CuCoFe2O4@MC/AC was synthesized as a highly powerful, magnetically separable nano-adsorbent using a novel microwave-assisted technique using copper, iron, and cobalt salts on methylcellulose (MC) in the presence of activated carbon (AC) in an alkali medium. FESEM, EDS, Mapping & Linescan, BET, FTIR, XRD, TGA, and VSM were all used to characterize the nanomagnetic adsorbent. At the initial concentration of 5 mg/L, pH 7, contact duration of 30 min, nanocomposite dosage of 2.5 g/L, and temperature of 25 °C were observed as the maximum percentage of pollutant adsorption (83.4%). For simple separation by external magnetic fields, the Ms value was 42.62 emu/g.
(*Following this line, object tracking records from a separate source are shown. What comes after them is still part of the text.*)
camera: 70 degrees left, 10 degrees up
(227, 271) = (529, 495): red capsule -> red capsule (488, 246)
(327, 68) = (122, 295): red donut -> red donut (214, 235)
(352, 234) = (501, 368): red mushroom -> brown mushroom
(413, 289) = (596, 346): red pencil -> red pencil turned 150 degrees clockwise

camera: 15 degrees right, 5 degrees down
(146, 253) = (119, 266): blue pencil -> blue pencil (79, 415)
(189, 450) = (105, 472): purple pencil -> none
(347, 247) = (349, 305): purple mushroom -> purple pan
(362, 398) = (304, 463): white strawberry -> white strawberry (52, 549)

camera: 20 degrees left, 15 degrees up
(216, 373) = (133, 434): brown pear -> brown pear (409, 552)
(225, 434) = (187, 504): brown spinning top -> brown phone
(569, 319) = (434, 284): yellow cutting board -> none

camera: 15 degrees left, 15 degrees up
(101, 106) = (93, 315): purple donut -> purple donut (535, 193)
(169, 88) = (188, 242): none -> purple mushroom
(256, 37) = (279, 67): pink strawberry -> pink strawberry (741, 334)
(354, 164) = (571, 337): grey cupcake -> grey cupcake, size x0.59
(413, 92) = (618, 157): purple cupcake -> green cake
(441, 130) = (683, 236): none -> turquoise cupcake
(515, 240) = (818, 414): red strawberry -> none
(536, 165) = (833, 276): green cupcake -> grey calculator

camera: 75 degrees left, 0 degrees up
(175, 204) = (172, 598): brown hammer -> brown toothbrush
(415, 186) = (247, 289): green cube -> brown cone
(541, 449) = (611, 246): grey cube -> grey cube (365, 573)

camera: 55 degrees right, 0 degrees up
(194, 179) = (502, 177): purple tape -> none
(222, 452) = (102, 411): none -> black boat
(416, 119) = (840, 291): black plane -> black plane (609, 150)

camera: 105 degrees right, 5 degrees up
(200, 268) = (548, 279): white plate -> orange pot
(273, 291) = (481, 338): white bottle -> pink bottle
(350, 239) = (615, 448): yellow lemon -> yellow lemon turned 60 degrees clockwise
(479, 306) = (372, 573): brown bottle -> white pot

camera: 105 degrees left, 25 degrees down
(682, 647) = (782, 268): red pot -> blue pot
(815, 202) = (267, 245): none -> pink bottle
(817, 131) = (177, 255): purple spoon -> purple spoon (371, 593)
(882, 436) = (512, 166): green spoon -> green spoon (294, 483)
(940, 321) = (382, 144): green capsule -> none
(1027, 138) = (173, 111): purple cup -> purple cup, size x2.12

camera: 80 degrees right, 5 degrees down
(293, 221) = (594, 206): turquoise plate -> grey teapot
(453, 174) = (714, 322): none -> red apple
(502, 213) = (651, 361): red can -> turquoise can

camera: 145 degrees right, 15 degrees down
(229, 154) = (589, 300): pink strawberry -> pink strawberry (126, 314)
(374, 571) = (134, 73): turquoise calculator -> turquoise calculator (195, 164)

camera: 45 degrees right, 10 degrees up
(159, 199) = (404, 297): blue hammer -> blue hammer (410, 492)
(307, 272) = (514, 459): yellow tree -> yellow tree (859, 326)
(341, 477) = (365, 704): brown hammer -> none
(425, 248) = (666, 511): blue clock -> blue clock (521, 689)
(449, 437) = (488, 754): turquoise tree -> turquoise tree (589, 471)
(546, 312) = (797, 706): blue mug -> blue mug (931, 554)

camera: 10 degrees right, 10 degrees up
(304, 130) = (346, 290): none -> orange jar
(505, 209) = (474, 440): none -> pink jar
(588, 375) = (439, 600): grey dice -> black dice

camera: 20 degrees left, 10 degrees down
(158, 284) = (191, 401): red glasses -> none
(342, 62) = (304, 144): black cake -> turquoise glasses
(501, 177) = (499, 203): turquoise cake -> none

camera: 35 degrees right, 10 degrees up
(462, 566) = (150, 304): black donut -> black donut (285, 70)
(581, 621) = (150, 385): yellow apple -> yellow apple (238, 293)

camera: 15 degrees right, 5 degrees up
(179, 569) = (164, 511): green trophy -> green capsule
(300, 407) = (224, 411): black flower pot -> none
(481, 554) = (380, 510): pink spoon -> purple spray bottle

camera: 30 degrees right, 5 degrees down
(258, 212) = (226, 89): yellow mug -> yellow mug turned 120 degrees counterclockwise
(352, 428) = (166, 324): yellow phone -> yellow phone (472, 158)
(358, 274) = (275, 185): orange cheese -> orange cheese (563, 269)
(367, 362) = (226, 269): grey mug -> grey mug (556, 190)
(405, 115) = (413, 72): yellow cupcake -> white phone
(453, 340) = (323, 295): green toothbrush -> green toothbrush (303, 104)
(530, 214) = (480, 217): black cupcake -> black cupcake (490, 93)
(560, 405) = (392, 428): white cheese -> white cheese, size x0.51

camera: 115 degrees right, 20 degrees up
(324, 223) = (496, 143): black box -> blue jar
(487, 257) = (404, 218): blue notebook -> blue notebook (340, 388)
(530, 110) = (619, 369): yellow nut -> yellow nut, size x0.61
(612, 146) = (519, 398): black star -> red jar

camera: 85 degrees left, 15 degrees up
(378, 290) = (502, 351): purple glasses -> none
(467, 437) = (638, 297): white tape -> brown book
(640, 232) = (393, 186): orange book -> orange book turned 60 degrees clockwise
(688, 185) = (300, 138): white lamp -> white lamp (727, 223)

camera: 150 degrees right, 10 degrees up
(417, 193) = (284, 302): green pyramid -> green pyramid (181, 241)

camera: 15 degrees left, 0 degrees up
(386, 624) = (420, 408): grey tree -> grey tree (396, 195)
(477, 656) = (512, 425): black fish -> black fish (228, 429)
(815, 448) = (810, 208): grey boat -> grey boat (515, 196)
The adsorption rate dropped as the temperature rose, indicating that the adsorption reaction was exothermic. The metronidazole (MNZ) adsorption process via the synthesized magnetic nanocomposite was compatible with the Freundlich isotherm model, according to data derived from Langmuir (R2 = 0.961) and Freundlich (R2 = 0.984) equilibrium isotherms. Furthermore, the results of the reaction kinetic calculations revealed that the adsorption of MNZ by the adsorbent followed a pseudo-second-order model. It was found that the adsorption process was exothermic based on the findings of thermodynamic studies that included entropy changes (ΔS = 57.182 j/mol. k), enthalpy changes (ΔH = -13.106 kJ/mol), and the Gibbs negative free energy (ΔG = -30.146 kJ/mol). Finally, the reusability of the magnetic nano-adsorbent produced was investigated in the removal of MNZ. The results showed that after four adsorption–desorption cycles, the nano-adsorbents effectiveness in the removal process decreased somewhat. The effluent obtained after the adsorption process was evaluated for toxicity and bioassay using Artemia, Daphnia and tomato, lettuce, radish, and cress seeds. According to the findings of this research, the magnetic nanocomposite CuCoFe2O4@MC/AC might be a promising novel adsorbent for antibiotic adsorption from aqueous solutions.